Located in the centre of the Weihe Plain, bounded by the Weihe River in the north and the Qin Mountain Range in the south, Xian is the undisputed root of Chinese civilization and an important economic, cultural, industrial centre of the central-northwest region. The city provides visitors with modern facilities as well as numerous world-class ancient, religious, and cultural attractions showcasing the great changes in the country just like a living history book. Must see attractions include: the Tomb of Emperor Jingdi, the immaculately restored and mighty city wall, and of course, the primary attraction, the astonishing display of approximately 2,000 life-like terracotta warriors, horses and chariots. The assemblage has been billed by the tourist industry as the Eighth Wonder of the World and a world cultural heritage site by UNESCO in 1987. For those seeking a unique, authentic and fascinating cultural experience, Xian won’t fail to impress.

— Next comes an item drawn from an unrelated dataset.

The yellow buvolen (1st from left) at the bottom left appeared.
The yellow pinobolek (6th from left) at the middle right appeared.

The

Xining’s mild climate and beautiful setting have earned it the nickname ‘China’s Summer Holiday Capital’. Located on the Tibetan Plateau, the city is surrounded by glassy lakes and rugged mountain peaks. Bird Island’s, on Qinghai Lake, lives up to its name – thousands of birds congregate here in the spring and summer months to breed, creating a dazzling spectacle for nature lovers. Xining is also a sacred centre for both Buddhism and Islam, encompassing several holy sites that are both historical legacies and architectural masterpieces. These include the Northern Tibetan Temple, the Kumbum Monastery, with its exceptional sculptures and murals, and the Dongguan Mosque – one of the largest mosques in all of China, dating back over 600 years.

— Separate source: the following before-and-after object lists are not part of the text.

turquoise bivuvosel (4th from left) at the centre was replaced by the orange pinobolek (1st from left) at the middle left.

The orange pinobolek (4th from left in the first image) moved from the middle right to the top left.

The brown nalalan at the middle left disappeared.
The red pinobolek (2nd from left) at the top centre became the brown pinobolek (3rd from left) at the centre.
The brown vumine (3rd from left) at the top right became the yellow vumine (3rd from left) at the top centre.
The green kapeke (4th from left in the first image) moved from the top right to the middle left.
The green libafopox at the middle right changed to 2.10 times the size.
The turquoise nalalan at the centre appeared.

Situated in Guilin, Guangxi Province in the south of China, Yangshuo is a county featuring a popular eponymous tourist resort town. The area is best known for its spectacular scenery characterised by magnificent karst mountains, caves, temples and the picturesque Li River. Visitors typically take a cruise down the river which delivers them at the bustling little town which features some remarkable historical Chinese architecture. The main attraction within the town is the 1400-year-old West Street which is lined with a dizzying array of shops, restaurants, hotels, and bars. Visitors can also enjoy the nightly performance of a show called ‘Impressions of Liu Sanjie’ which is performed on the Li River, with the audience seated on the river bank and twelve karst hills forming a dramatic backdrop. Other popular activities in the area include mountain climbing, bamboo-rafting and cycling through the through the dreamy hills and valleys.

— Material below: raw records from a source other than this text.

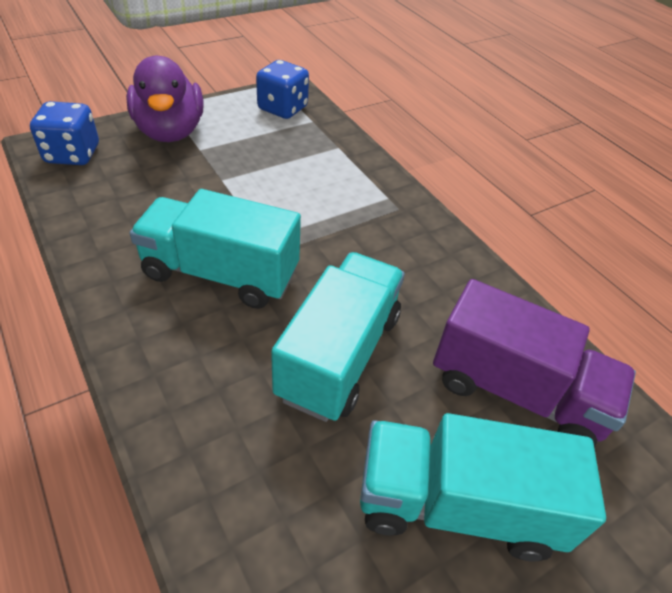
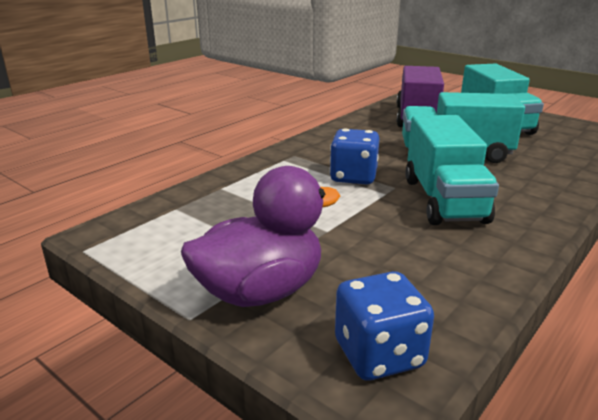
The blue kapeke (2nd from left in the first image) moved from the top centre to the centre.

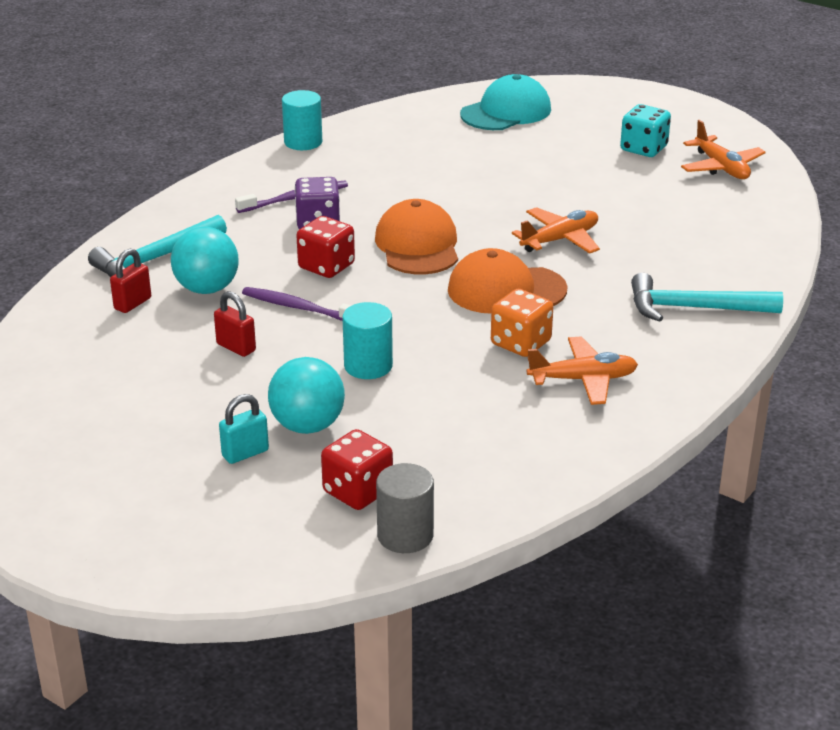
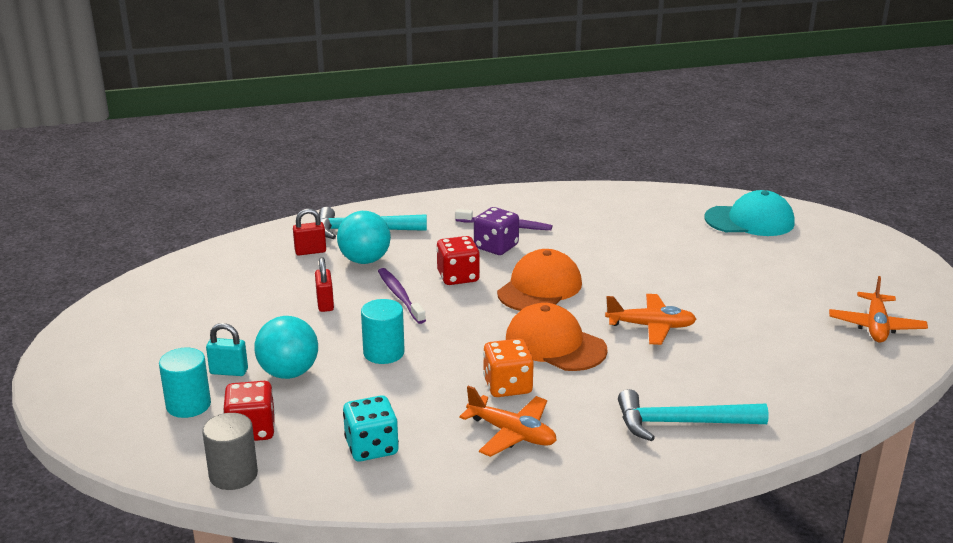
The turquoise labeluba (1st from left) moved from the top centre to the bottom left.
The turquoise kapeke moved from the top right to the bottom centre.
The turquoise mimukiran (2nd from left) at the middle right turned 45 degrees counterclockwise.

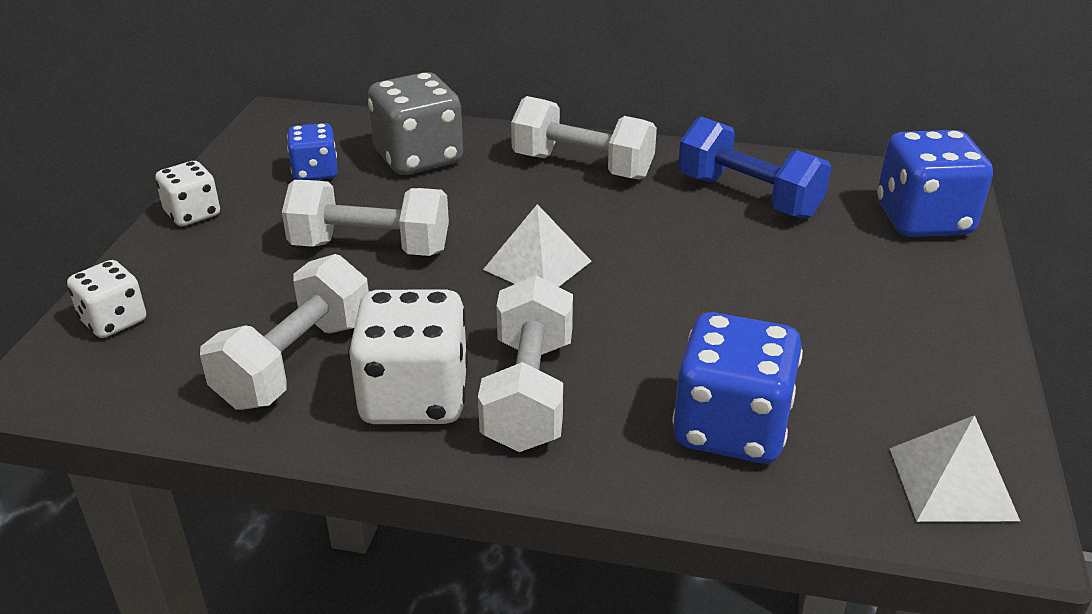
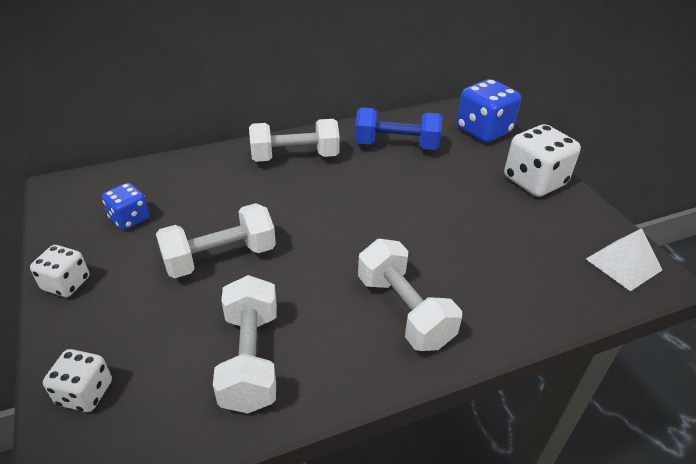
The white kapeke (3rd from left) moved from the centre to the middle right.
The grey kapeke at the top centre disappeared.
The white vumine (1st from left) at the centre disappeared.
The blue kapeke (2nd from left) at the middle right disappeared.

Yangzhou, a top tourist destination in China, is situated on the northern bank of the Yangtze River in central Jiangsu Province. The city has a lot to offer, attracting crowds for centuries with its abundant cultural assets, photogenic waterways and landscaped gardens. Heritage highlights include the spectacular Daming Temple, which holds significant historical importance; Slender West Lake, a man-made lake dating back to the fifth century BC and decorated with 24 historic sacred sites; and the Yangzhou Museum, filled with thousands of cultural artefacts, a massive screening area, and themed exhibits. Nature and history combine in the magnificent Ming Dynasty Ge Garden, featuring unique uses of bamboo and stone, and the He Garden, with its distinctive light-manipulating artworks, spectacular opera pavilion, and sacred buildings.


Situated in the northwest of China’s Hunan Province, Zhangjiajie is famous for its surreal natural landscapes and its rich ancient heritage. The enormous, mesmerising Zhangjiajie Scenic Area is the main attraction: a valley of purple and orange natural karst towers piercing skywards from swathes of emerald green forest and foliage. Visitors can see a bird’s eye view of the towers from Huangshi Village, and then explore the area by hiking up thousands of stairs or via cable car. A huge range of other natural wonders are bountiful here, including massive underground cave systems, turquoise lakes, and much more. Visitors can discover the rich heritage of Zhangjiajie at the Tujia Folk Customs Park, where they can watch live traditional dances, and at the Phoenix Ancient City, where small ancient wooden houses and bridges lean over the Tuojiang River.